How to create a hardcoded grammar-correcting function such that you give it a char tibble column and it'll give you a corrected version?

24 views Asked by At

The setup

I am using R and the Tidverse, and I am writing pure functions, Tidyverse style.

I have a relational database where the IDs that link the databases are, unfortunately, written in different formats. For example "Fries, french" versus "French fries". To solve this problem, I want a function that standardizes the names, so that I can use it like this:

tibble_a_with_ids_written_well <-
  tibble_a_with_ids_written_incorrectly |>
  mutate(id = id |> name_standardizer)

Afterwards I'd perform a join:

tibble_a_with_ids_written_well |>
  left_join(tibble_b, by = "id")

The name_standardizer function contains a hard-coded tibble with 2 columns that I seek to manually update every time I encounter a new way of writing something down. With that in mind, here's how I am writing the function:

name_standardizer <- function(incoming_name){
  hardcoded_dictionary <-
    tribble(~incorrect_name, ~correct_name,
            "Fries, french", "French fries",
            "Hamborgar", "Hamburger")
  
  hardcoded_dictionary |>
    filter(
      incoming_name == incorrect_name |
        incoming_name == correct_name) |>
    pull(correct_name)
}

The problem

This works well so far, but the instant I use this function with another database I get an error. Here's an example of a third tibble:

tibble_c_with_ids_written_incorrectly <-
  tribble(~id, ~health_rating,
          "Burger", 3.8)

I can then update the function's dictionary:

hardcoded_dictionary <-
  tribble(~incorrect_name, ~correct_name,
          "Fries, french", "French fries",
          "Hamborgar", "Hamburger",
          "Burger", NA) |> # NAs and fill mean I write down the correct name less.
  fill(correct_name) # This reduces human error.

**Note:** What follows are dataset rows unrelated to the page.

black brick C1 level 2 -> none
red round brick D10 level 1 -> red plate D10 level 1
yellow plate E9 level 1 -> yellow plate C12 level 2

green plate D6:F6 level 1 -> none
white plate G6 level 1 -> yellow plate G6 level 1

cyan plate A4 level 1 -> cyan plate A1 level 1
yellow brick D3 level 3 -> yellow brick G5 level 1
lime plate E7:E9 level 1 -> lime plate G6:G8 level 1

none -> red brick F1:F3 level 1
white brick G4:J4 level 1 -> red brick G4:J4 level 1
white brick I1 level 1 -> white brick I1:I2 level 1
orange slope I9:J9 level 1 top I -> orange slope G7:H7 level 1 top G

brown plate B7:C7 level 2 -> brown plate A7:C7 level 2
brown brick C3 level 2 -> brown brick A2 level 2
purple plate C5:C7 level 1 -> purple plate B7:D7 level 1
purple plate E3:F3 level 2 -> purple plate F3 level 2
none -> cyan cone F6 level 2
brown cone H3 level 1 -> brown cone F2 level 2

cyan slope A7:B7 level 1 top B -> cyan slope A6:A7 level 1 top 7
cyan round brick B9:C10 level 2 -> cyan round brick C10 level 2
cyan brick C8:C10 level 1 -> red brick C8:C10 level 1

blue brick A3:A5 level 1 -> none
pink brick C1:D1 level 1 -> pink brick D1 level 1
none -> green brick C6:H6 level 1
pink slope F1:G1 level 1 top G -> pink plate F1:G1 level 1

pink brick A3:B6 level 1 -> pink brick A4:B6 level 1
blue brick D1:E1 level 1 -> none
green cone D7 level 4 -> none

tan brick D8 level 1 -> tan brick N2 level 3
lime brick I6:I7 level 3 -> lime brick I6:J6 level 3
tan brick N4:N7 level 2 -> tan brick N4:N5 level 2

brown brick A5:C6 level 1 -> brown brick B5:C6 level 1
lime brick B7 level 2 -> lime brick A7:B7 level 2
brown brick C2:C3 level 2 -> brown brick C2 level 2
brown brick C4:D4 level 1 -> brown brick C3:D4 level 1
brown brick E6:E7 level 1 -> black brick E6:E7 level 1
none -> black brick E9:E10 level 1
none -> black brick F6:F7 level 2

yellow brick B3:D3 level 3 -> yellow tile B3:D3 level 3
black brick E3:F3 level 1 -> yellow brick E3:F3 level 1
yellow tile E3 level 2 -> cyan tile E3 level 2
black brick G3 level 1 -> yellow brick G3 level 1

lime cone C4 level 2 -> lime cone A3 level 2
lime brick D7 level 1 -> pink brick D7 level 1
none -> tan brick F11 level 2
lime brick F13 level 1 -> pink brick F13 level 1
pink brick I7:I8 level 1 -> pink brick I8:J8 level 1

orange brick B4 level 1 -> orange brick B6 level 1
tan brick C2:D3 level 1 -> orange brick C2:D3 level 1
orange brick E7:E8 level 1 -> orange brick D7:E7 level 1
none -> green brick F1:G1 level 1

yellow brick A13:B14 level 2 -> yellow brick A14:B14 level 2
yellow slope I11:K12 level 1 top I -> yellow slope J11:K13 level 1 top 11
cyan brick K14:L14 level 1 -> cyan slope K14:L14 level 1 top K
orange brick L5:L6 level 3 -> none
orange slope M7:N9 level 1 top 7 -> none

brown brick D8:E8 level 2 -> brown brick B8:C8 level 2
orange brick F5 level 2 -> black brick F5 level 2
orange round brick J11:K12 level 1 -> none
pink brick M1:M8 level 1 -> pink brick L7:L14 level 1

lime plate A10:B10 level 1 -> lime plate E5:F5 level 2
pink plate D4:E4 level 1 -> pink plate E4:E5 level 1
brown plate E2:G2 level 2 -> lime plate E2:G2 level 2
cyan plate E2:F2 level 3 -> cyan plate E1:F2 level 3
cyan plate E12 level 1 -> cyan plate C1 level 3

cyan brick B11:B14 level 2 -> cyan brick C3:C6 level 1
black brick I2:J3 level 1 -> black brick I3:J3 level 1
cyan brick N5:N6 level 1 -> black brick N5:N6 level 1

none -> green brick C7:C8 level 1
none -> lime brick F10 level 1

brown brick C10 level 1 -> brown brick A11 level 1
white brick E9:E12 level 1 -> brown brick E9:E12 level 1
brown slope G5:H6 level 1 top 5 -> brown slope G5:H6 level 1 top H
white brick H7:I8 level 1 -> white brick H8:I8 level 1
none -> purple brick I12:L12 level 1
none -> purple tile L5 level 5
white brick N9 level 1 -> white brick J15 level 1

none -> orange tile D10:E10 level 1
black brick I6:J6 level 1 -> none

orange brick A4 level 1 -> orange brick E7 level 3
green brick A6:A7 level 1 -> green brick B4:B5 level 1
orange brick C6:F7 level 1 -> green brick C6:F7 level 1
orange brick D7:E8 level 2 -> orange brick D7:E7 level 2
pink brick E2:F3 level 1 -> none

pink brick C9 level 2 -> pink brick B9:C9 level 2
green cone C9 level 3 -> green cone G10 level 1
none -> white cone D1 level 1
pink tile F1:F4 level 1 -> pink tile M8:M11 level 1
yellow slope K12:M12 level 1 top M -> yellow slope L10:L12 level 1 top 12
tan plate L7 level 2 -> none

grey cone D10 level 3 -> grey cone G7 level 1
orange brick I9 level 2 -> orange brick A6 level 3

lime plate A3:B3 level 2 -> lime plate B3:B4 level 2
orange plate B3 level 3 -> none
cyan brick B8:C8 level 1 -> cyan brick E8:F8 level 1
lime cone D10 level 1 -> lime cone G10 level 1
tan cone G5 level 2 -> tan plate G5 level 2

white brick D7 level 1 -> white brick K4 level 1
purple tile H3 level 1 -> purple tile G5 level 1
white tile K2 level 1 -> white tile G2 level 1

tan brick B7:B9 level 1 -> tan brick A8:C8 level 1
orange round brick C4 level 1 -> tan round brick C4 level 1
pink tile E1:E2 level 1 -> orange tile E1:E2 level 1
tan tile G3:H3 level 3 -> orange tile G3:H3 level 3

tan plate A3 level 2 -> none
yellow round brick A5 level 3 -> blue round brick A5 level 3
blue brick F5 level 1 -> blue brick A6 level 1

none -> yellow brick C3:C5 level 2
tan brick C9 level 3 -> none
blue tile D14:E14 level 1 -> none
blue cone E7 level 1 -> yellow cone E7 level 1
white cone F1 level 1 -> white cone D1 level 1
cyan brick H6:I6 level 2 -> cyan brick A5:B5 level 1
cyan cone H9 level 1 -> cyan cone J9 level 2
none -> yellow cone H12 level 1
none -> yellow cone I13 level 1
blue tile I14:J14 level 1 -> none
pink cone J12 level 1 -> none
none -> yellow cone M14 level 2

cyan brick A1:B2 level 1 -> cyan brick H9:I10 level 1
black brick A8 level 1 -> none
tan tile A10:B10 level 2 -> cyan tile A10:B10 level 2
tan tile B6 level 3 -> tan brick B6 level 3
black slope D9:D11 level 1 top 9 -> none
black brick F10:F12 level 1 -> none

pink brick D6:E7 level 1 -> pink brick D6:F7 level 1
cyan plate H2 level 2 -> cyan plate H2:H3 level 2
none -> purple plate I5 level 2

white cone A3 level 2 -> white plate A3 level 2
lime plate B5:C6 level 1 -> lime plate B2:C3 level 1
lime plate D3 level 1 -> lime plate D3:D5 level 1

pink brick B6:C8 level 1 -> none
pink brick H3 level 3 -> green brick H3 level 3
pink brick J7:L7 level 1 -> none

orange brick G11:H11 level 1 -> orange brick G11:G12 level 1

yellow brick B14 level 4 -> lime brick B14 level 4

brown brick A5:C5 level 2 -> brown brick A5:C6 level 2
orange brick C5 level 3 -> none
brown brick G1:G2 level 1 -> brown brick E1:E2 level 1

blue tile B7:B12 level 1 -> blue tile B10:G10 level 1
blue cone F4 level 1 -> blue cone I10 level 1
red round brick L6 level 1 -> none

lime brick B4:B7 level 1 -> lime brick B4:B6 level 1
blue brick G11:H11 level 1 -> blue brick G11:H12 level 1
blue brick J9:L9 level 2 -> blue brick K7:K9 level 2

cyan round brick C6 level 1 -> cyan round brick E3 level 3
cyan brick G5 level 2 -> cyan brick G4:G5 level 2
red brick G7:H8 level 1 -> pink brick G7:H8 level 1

Then, if I run: tibble_c_with_ids_written_incorrectly |> mutate(id = id |> name_standardizer()), everthing works well. However, with this new name_standardizer dictionary, I can no longer standardize tibble_a. Here's the error message:

> tibble_a_with_ids_written_well <-
+   tibble_a_with_IDs_written_incorrectly |>
+   mutate(id = id |> name_standardizer())
Warning message:
There was 1 warning in `mutate()`.
ℹ In argument: `id = name_standardizer(id)`.
Caused by warning:
! There were 2 warnings in `filter()`.
The first warning was:
ℹ In argument: `incoming_name == incorrect_name | incoming_name == correct_name`.
Caused by warning in `incoming_name == incorrect_name`:
! longer object length is not a multiple of shorter object length
ℹ Run dplyr::last_dplyr_warnings() to see the 1 remaining warning. 

My intuition is that I am not dealing successfully with vectorized functions. There is something that I am missing here.

What can I change in my function so that I can have a hardcoded dictionary and be able to use my function in a versatile way with many different tibbles?

Reproducible example

Here's my code so that you can have a reproducible example:


library(tidyverse)

tibble_a_with_IDs_written_incorrectly <-
  tribble(~id, ~price,
          "Fries, french", 2,
          "Hamborgar", 7)


name_standardizer <- function(incoming_name){
  hardcoded_dictionary <-
    tribble(~incorrect_name, ~correct_name,
            "Fries, french", "French fries",
            "Hamborgar", "Hamburger",
            "Burger", NA) |> # NAs and fill mean I write down the correct name less.
    fill(correct_name) # This reduces human error.
  
  hardcoded_dictionary |>
    filter(
      incoming_name == incorrect_name |
        incoming_name == correct_name) |>
    pull(correct_name)
}

tibble_a_with_ids_written_well <-
  tibble_a_with_IDs_written_incorrectly |>
  mutate(id = id |> name_standardizer())

tibble_b <-
  tribble(~id, ~amount_in_stock,
          "French fries", 4,
          "Hamburger", 3)

tibble_a_with_ids_written_well |>
  left_join(tibble_b, by = "id")

tibble_c_with_ids_written_incorrectly <-
  tribble(~id, ~health_rating,
          "Burger", 3.8)

tibble_c_with_ids_written_incorrectly |>
  mutate(id = id |> name_standardizer())

I have tried giving the function the whole tibble, instead of using mutate on a column. That also did not work.

2

There are 2 answers

0
r2evans On

== does pairwise tests of equality, so in

1:3 == 5:7

It is internally doing

c(1 == 5, 2 == 6, 3 == 7)

This pairwise operation works perfectly well when both the LHS and RHS are either length-1 or the same length; that is, length-8 and length-1 works, as does the reverse, but length-2 and length-3 does not. (R's sloppy recycling rules allow even multiples, so 1:2 == 1:4 does not produce an error, though in my mind it is a really bad idea to rely on that being interpreted correctly.)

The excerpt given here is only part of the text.